Please select a page for the Contact Slideout in Theme Options > Header Options

Wielka książka o Bardzo Ważnym Małym. Recenzja

Wielka książka o Bardzo Ważnym Małym. Recenzja
13 marca 2021 Redakcja DZIECI

Zastanawiałam się ostatnio, czy i jak czytać z dziećmi książki poruszające trudne tematy. Jeśli mam to szczęście, że moje córki wychowują się w pełnej i zgodnej rodzinie, a moje małżeństwo można zaliczyć do spełnionych, czy czytać im książki, które opowiadają o rozwodzie? Po chwili wahania doszłam do wniosku, że tak. Moje wewnętrzne przekonanie o ważności tej decyzji wynika z faktu, że żyjemy wśród wielu ludzi, wielu rodzin – samo obserwowanie nie wystarczy do tego, by stać się empatycznym. Dobrze dobrane lektury, nawet te najmocniejsze, poruszające najdelikatniejsze struny, czytane w atmosferze bezpieczeństwa i wsparcia stają się narzędziem do pracy nad własnymi uczuciami, jak zrozumieniem tego, co odczuwać może druga osoba będąc w prawdziwej potrzebie. Oraz by próbować reagować w umiejętny i pomocny sposób.

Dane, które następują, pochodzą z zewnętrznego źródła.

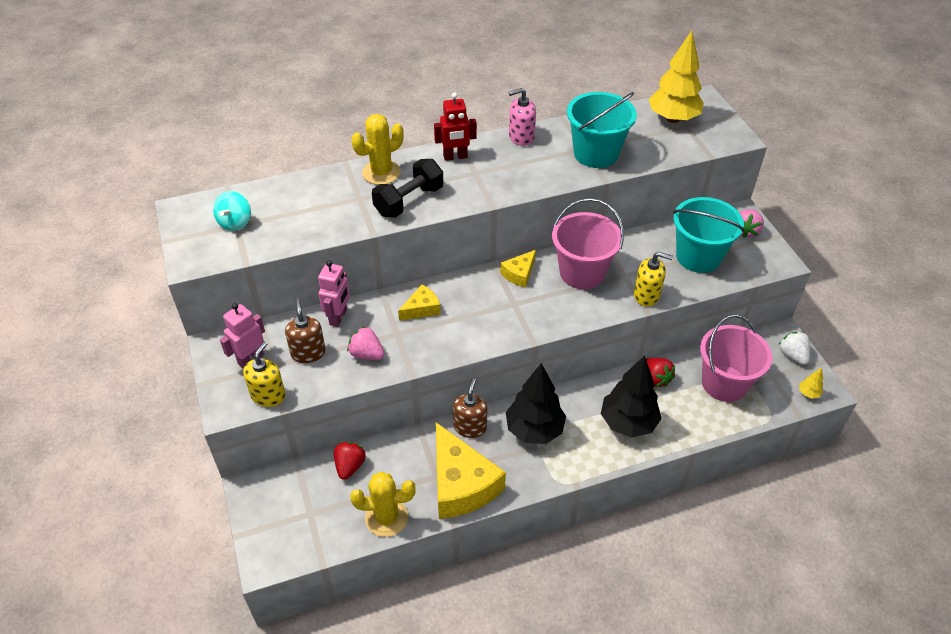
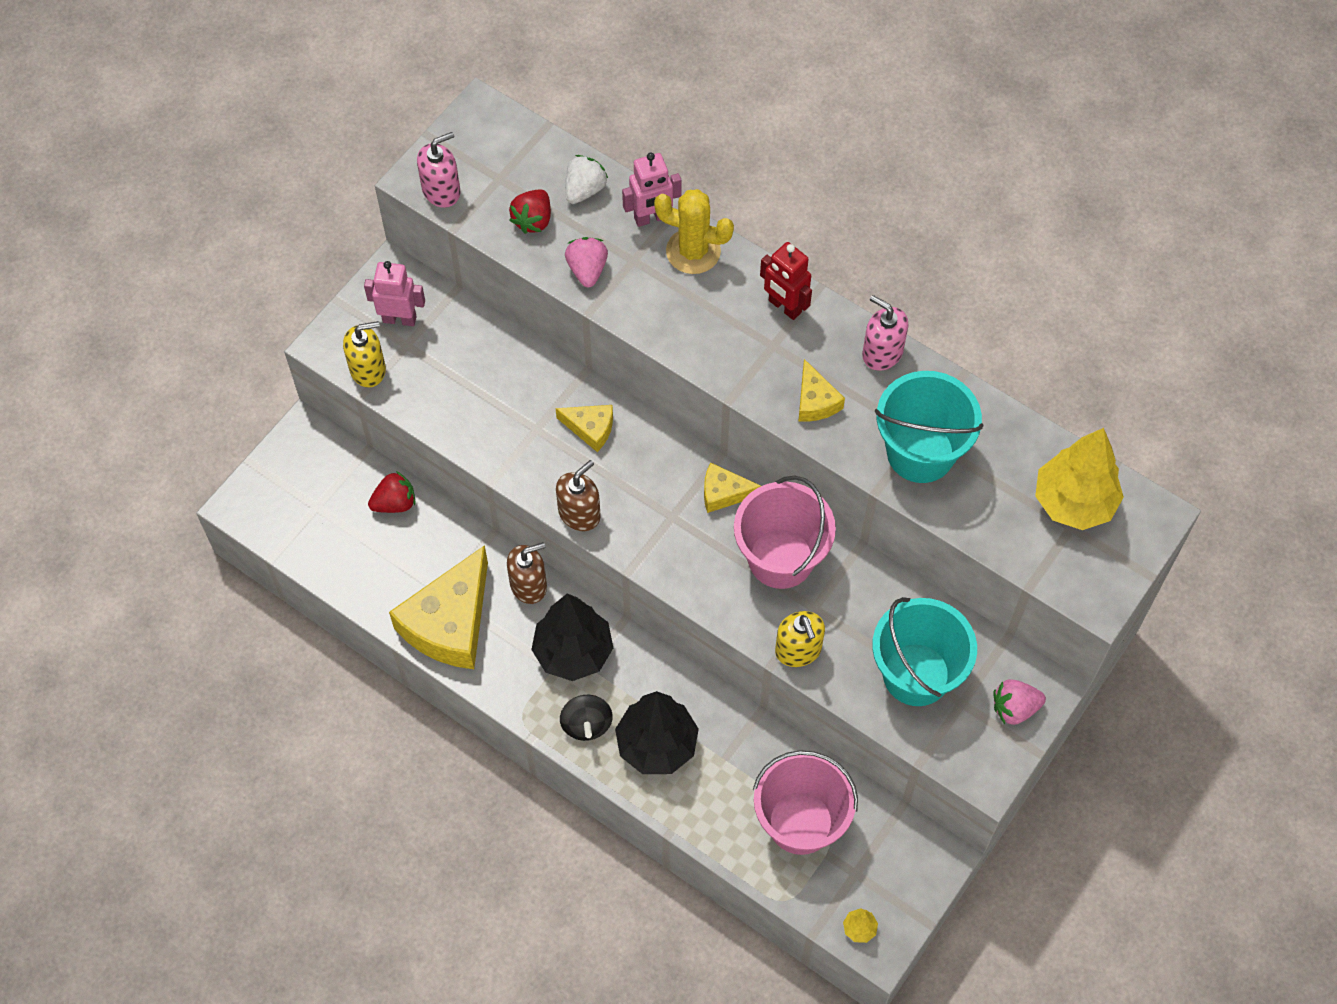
camera: 55 degrees right, 15 degrees up
(212, 255) = (441, 191): none -> pink soap dispenser
(235, 223) = (501, 174): turquoise spinning top -> none
(308, 353) = (447, 364): brown soap dispenser -> brown soap dispenser (579, 513)
(338, 317) = (516, 357): pink robot -> pink robot (651, 218)
(366, 354) = (487, 419): pink strawberry -> pink strawberry (587, 270)
(386, 517) = (360, 579): yellow cactus -> none
(409, 201) = (668, 311): black dumbbell -> none
(527, 175) = (815, 401): none -> yellow cheese
(588, 450) = (586, 724): none -> black spinning top
(656, 378) = (748, 741): red strawberry -> red strawberry (533, 220)
(792, 355) = (912, 882): white strawberry -> white strawberry (584, 190)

Stina Wirsén w swojej niewielkiej książce o bardzo ważnym przesłaniu pt. „Małe” opowiada o tym, co boli najbardziej – o krzywdzie dziecka (wyd. Zakamarki, 2020). Każda agresja wymierzona drugiej osobie jest bolesna, lecz kiedy cierpi mały człowiek z winy dorosłych krzywda staje się głęboka i tym bardziej wywołująca sprzeciw. Małe wzrasta w trzyosobowej rodzinie wychowywane przez Jedno i Drugie. Choć słowo wzrastać jest raczej nietrafionym w tym kontekście – Małe bowiem przyszło na świat w domu pełnym przemocy, nieporozumień, które przeradzają się w poważne konflikty, smutek, żal, gniew… Jedno i Drugie skoncentrowani są na swoich relacjach i bólu odrzucając Małego lub też obarczając go winą za swoje niepowodzenia. Małe jest bardzo samotne, świat zamknięty w czterech ścianach jego domu jest zbyt ciężki, by mogło to udźwignąć. Małe się boi. Małe potrzebuje prawdziwej opieki i bezpieczeństwa.

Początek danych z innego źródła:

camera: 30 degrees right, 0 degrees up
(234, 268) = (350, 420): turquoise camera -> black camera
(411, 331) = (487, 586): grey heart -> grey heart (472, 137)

Stina Wirsén nie pozostawia Małego – na jego drodze stawiając pełną ciepłą panią nauczycielkę przedszkola, której wypełniony cierpieniem bohater wyjawia swoją tajemnicę. Od tej chwili Małe już nie jest samo, może spokojnie zasnąć, a osoba, która wie i potrafi pomóc wskazuje odpowiedni kierunek. Żaden dorosły nie ma prawa zachowywać się tak, że dziecko się boi. Żaden dorosły nie ma prawa bić dzieci. – pisze we wstępie sama autorka, pod jej słowami dodano numery telefonów do miejsc, w których osoby do tego przygotowane mogą udzielić pomocy.

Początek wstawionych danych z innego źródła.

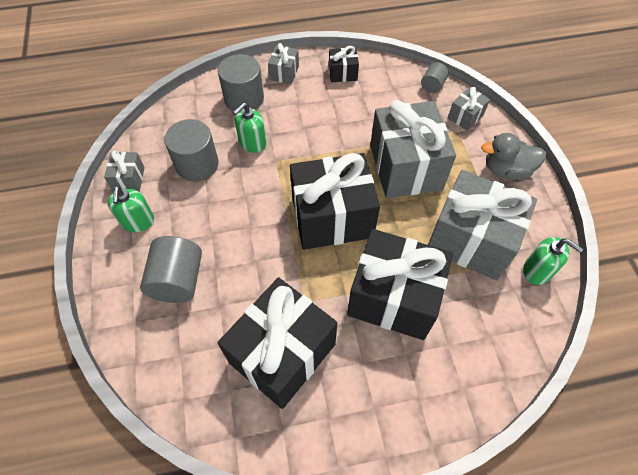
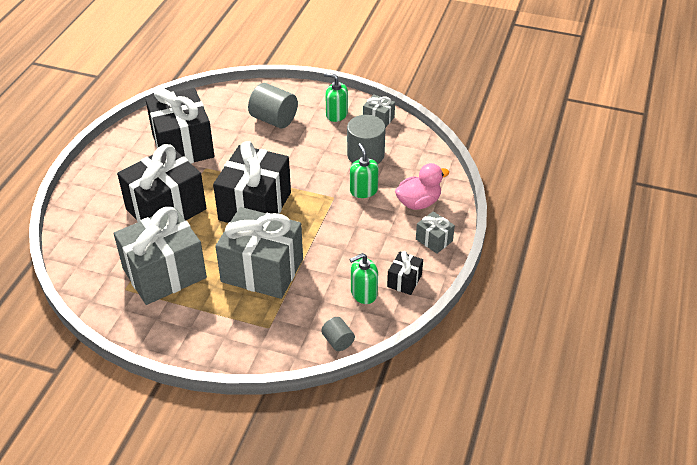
camera: 120 degrees right, 15 degrees down
(244, 99) = (418, 203): grey cylinder -> pink duck
(465, 117) = (280, 344): grey gift -> none
(506, 170) = (200, 336): grey duck -> none
(537, 270) = (106, 297): green soap dispenser -> green soap dispenser (363, 293)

Stina Wirsén jest również twórczynią ilustracji w tej książce, jej energetyczna i ekspresyjna kreska o celowym antyestetycznym charakterze wzmacnia dramaturgię fabuły i podkreśla siłę trudnej opowieści oraz jej ważkiego przesłania. Abstrakcyjnie potraktowani bohaterowie są jednak czytelni i silnie odwołują się do rzeczywistości, a kontakt z tą książką może nieść prawdziwe wsparcie dla Małych, które cierpią. Oby dała im siłę do tego, by zwrócić się o pomoc, a osobom z ich otoczenia narzędzie do tego, by nie tylko zauważyć, gdy potrzebna jest interwencja, ale i przynieść prawdziwe pocieszenie. Jeśli spojrzymy na to z tej perspektywy – nie ma literackiego tematu zbyt trudnego dla dzieci, o ile nie zostają z nim same. A wzrastając w świadomości potrzeby szacunku, poczucia bezpieczeństwa i miłości będą realnym wsparciem dla osób w prawdziwie trudnych sytuacjach.